O tema adensa-se se formos ainda mais longe no que respeita ao melhoramento. Jorge Mateus, investigador do Centro de Ética, Política e Sociedade da Universidade do Minho, concluiu a tese de doutoramento sobre melhoramento humano e dedicou uma parte ao tema dos animais. “O ser humano tem uma vocação para controlar todas as coisas do Mundo e olhamos para o animal como um projeto a ser moldado, tendemos a não aceitar o mundo natural, a tentar dar uma racionalidade a tudo, a humanizar tudo e a ver o animal como parcialmente humano”, aponta. À boleia desta premissa, o investigador descobriu algumas terapias de melhoramento já no mercado. “Havia uma empresa americana cujo slogan era ‘torne o seu animal mais sociável’. O que estava em causa era o uso de uma hormona, a ocitocina, que estava disponível para ser pulverizada sobre animais, sobretudo cães, para que pudessem manter relações estáveis com outros animais e com humanos. Ou seja, para que se comportassem da forma como esperamos que os humanos se comportem.”

Mais recentemente, Jorge Mateus deparou-se também com o canabidiol, “substância que estará a ser usada em cães e gatos”. “O que se alega é que uma vez dada na comida, os animais ficam mais calmos, menos ansiosos. Há também a tentativa de passar a mensagem de que reduz os níveis de dor em casos de animais feridos ou doentes. Embora os artigos científicos desmintam a narrativa de eficácia que estas companhias reivindicam.” Apesar de tudo, isto levanta um ponto importante. “O que estes produtos reclamam é retirar a animalidade ao animal. E isto não deixa de ser curioso. Se pensarmos nos animais que vivem connosco, eles próprios já são alvo de um melhoramento face à sua condição natural que seria viverem na Natureza. As roupas, por exemplo, são mais uma instância desse melhoramento. E ainda podemos progredir.”

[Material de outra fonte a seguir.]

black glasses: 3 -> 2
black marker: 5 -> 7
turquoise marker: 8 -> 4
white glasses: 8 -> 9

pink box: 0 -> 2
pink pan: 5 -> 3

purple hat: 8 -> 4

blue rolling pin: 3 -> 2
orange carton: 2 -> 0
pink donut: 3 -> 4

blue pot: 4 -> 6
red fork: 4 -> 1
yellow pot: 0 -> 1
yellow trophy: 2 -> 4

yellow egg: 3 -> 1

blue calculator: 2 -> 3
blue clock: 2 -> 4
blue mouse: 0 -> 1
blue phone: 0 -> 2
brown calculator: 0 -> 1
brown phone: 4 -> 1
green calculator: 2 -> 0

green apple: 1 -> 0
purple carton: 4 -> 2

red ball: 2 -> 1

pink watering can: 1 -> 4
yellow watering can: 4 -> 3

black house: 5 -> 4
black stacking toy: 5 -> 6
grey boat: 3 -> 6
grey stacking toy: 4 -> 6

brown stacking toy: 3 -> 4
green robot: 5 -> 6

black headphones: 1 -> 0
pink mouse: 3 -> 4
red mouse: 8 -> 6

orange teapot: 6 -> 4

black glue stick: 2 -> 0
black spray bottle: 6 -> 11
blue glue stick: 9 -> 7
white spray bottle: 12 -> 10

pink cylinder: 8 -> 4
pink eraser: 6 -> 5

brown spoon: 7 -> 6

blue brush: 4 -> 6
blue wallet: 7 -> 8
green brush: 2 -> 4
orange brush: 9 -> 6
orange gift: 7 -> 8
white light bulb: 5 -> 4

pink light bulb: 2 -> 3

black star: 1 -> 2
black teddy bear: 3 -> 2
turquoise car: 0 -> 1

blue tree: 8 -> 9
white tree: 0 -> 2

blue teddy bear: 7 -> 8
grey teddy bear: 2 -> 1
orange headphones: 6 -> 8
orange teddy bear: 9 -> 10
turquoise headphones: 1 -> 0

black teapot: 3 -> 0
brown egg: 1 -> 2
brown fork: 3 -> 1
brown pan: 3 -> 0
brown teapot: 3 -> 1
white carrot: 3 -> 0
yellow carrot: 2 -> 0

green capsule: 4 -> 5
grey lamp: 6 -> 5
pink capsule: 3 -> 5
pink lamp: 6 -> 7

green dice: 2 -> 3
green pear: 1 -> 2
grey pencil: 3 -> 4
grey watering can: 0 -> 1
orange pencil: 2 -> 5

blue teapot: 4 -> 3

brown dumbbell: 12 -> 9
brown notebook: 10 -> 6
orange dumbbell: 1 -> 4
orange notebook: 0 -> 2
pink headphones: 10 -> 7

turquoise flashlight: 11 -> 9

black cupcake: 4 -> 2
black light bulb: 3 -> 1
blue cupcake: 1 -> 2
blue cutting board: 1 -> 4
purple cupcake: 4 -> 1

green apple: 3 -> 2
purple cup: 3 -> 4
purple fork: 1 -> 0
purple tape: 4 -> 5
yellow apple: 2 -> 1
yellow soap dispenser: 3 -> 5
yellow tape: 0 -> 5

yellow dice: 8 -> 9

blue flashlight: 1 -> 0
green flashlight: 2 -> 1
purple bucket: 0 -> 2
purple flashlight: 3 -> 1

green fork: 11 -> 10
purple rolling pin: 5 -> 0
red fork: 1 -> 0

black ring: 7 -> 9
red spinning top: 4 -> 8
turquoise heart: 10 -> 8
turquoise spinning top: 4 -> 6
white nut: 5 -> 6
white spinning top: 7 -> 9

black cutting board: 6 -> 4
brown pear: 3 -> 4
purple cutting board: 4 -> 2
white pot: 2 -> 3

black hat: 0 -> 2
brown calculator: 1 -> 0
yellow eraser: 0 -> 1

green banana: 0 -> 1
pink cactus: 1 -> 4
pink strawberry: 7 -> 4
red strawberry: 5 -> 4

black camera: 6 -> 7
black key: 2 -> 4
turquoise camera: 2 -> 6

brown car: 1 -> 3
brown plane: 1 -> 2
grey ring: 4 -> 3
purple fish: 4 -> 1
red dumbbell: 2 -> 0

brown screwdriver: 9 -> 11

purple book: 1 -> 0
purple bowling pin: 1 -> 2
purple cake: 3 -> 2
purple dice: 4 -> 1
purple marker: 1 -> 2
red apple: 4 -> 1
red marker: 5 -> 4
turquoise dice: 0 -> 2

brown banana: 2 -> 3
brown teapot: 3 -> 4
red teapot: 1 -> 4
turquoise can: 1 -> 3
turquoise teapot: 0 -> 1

Já se fizeram inclusive experiências em ratos com o gene humano associado à capacidade de linguagem e memorização, “e percebeu-se que conseguiam completar um labirinto de forma mais rápida, por isso era esperado que conseguissem desenvolver também outras partes do cérebro associadas à linguagem”. “Isto mostra que esperamos que o animal seja sempre mais humano do que efetivamente é, que queremos trazê-lo para o patamar comportamental humano.” Algo que, afirma o investigador, também se expressa na relação que todos nós mantemos com os nossos animais de estimação diariamente. “Muitas vezes, respeitamos pouco aquilo que é a natureza do próprio animal. A nossa relação com eles é sempre uma projeção do ser humano no animal, é aquela ideia de querermos fazer deles nossos filhos”, conclui.